Boosting indigenous production of domestic industries that have good export potential is a great way to strengthen indigenous manufacturing industries, increase exports and, eventually, make India self-reliant.

But, cutting the benefit package under MEIS at a time when exporters/industries are already facing a prolonged economic slowdown and Covid-19-induced liquidity crunch is a poor way to go about it.

Exporters factor in external volatility and can often sense such changes. What is difficult for them to factor in is sudden internal policy changes, especially those with retrospective effect.

In this case, the sudden decision to stop MEIS can have a debilitating impact on exporters’ ability to survive in these difficult conditions as they have priced in their MEIS benefit after the government announced that MEIS benefit would be extended till December 31. It will hurt exporters that work on long-term contracts, particularly in manufacturing industries like aluminium.

Being a continuous process industry, all Indian aluminium smelters are operating in the country at around 90% capacity. The slump in domestic demand is hurting the domestic aluminium industry, and it would take substantial time for the domestic demand to pick up.

The only option left for the industry to sustain is to export aluminium products to survive the current situation due to the Covid-19 pandemic. However, it is not that simple, given that aluminium demand is expected to remain weak due to the demand-slump globally.

Indian aluminium exporters are struggling to remain globally competitive due to the high incidence of unrebated central and state taxes & duties, constituting ~15% of the aluminium production cost—amongst highest in the world.

This is in sharp contrast to the aluminium industry being heavily supported by major aluminium-producing countries, especially China, by way of various incentives and subsidies for raw materials, tax benefits & export tax incentives, low-interest rate loans, etc, to enhance the cost-competitiveness.

Indian aluminium exports are already in an extremely precarious situation, with a decline of 11% from $5.7 billion in FY19 to $5 billion in FY20. And, the new directive with regards to MEIS will render aluminium exports vulnerable and uncompetitive vis-à-vis global players in international markets.

Aluminium has been identified amongst the champion sectors, and it is extremely important to have a full-scale MEIS reward to realise the potential of aluminium exports.

Aluminium is a metal of strategic importance and an essential commodity for various core industries due to its critical role in diverse applications.

What is required is the continuation of MEIS with enhanced rate, up from 2% to 5%, for all aluminium products, if the industry is to survive the current economic situation.

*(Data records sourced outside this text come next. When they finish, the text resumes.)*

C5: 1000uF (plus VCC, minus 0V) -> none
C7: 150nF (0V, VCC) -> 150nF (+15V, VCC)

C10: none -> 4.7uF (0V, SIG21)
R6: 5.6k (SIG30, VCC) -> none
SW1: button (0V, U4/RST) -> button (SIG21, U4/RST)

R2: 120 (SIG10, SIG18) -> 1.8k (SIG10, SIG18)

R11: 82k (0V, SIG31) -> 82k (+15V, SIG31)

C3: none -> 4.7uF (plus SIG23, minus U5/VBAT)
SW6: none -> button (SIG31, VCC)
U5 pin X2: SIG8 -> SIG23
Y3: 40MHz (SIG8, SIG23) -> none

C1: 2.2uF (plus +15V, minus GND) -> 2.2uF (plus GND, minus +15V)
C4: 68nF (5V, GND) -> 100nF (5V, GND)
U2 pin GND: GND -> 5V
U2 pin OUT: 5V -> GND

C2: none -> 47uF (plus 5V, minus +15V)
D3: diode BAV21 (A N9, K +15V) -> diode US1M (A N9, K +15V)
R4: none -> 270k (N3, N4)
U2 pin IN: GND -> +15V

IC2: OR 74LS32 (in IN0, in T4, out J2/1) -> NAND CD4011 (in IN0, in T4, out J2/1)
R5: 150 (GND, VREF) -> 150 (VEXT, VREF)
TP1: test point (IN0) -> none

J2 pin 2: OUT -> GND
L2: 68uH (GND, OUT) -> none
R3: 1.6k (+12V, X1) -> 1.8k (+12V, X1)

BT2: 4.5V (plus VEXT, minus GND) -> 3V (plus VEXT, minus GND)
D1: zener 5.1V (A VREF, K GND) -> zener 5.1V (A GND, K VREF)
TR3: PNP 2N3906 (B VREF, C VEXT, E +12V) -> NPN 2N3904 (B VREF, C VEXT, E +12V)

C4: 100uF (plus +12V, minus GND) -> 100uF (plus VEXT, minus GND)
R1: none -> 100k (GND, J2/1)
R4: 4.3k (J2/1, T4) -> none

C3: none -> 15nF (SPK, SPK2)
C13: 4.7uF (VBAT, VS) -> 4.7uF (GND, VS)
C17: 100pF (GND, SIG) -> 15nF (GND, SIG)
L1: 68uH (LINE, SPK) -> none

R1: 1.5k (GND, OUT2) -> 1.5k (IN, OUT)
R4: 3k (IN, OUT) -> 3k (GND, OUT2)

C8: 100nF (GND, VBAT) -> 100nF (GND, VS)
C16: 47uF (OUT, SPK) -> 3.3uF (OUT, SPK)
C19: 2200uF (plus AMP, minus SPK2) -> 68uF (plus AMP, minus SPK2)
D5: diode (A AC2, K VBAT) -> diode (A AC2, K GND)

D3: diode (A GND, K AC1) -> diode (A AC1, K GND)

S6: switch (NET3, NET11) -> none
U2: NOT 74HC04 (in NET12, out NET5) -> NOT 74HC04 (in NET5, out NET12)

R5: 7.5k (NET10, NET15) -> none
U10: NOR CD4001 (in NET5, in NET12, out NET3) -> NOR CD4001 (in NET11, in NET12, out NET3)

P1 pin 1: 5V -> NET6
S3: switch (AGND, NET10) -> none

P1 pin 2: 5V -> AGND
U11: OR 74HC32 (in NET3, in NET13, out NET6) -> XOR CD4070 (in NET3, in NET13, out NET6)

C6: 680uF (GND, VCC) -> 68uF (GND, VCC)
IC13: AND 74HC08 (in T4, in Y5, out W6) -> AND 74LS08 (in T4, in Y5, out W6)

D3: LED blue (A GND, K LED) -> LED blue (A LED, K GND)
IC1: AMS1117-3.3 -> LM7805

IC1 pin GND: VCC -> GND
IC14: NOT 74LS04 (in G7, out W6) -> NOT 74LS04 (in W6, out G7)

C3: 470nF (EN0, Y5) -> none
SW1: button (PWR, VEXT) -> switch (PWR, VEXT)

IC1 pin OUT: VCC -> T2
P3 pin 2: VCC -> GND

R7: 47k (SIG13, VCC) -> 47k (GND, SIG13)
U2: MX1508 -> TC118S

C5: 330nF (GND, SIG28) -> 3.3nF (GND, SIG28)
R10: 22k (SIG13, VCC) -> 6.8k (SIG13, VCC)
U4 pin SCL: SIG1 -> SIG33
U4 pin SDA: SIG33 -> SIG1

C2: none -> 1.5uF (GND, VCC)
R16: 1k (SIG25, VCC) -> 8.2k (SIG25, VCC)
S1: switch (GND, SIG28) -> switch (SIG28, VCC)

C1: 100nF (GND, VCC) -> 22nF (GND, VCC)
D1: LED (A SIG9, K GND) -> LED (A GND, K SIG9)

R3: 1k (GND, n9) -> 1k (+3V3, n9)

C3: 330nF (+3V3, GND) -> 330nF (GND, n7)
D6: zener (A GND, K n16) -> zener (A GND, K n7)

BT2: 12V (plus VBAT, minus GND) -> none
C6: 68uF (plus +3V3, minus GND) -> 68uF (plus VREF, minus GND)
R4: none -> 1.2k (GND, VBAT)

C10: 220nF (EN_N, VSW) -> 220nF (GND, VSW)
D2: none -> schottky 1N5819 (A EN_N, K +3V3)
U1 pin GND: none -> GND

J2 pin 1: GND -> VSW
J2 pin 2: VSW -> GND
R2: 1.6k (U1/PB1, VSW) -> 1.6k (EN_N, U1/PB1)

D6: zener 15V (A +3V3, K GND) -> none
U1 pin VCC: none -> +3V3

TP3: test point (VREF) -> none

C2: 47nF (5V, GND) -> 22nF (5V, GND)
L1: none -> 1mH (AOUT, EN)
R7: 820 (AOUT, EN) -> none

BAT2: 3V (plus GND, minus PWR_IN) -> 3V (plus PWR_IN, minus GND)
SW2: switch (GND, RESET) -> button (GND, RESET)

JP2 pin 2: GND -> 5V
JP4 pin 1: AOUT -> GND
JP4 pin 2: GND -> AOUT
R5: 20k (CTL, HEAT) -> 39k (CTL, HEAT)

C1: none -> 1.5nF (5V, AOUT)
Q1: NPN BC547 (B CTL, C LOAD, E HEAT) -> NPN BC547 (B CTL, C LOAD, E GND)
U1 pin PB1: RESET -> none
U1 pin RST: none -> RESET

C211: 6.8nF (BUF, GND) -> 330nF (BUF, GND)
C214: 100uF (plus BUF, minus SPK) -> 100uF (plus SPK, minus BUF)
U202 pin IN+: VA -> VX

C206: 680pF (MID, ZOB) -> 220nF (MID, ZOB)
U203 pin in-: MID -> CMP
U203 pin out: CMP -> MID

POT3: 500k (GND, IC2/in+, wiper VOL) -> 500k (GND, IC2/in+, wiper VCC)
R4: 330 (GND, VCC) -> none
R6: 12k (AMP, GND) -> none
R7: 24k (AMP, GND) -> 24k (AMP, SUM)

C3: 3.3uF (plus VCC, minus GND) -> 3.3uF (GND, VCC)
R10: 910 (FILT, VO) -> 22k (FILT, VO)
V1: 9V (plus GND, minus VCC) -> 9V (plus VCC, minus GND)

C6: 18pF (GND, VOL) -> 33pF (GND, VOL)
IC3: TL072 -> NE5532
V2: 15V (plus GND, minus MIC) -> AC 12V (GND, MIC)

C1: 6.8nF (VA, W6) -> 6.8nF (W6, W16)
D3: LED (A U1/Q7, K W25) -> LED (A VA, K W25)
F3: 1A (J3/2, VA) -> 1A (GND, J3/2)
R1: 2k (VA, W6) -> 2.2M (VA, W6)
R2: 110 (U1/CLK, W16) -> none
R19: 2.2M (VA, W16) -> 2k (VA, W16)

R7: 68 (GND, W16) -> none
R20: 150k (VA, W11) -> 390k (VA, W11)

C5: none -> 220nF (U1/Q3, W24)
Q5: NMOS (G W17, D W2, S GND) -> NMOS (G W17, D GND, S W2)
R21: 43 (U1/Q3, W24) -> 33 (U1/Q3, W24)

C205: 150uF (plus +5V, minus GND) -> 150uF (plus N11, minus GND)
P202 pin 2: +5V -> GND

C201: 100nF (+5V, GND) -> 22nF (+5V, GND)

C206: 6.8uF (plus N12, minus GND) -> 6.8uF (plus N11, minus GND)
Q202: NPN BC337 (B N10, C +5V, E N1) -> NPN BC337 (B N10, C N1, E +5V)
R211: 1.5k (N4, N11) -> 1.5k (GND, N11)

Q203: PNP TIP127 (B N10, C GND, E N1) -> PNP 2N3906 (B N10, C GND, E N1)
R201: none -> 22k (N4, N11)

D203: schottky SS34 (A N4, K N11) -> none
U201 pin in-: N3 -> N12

The government has announced a scheme for Remission of Duties or Taxes on Export Product (RoDTEP) in September 2019 to replace MEIS by December 31. The new scheme must include aluminium on priority to make India’s aluminium exports competitive and create a level playing field for Indian exporters vis-à-vis global players in international markets.

It is heartening to know that India’s exports are almost 88% of the level in July 2019. These numbers can be further improved by boosting the aluminium industry.

Our country has massive potential to double aluminium exports to the tune of $10 billion forexes earning in the near future from $5.1 billion in FY20, i.e., 1.6 % of total Indian exports ($313 billion).

The aluminium industry is a huge employer and a visible symbol of progress. It has extensive forward and backward linkages in the economy. The sector is already in bad shape, and inadequate export incentives will make conditions even worse.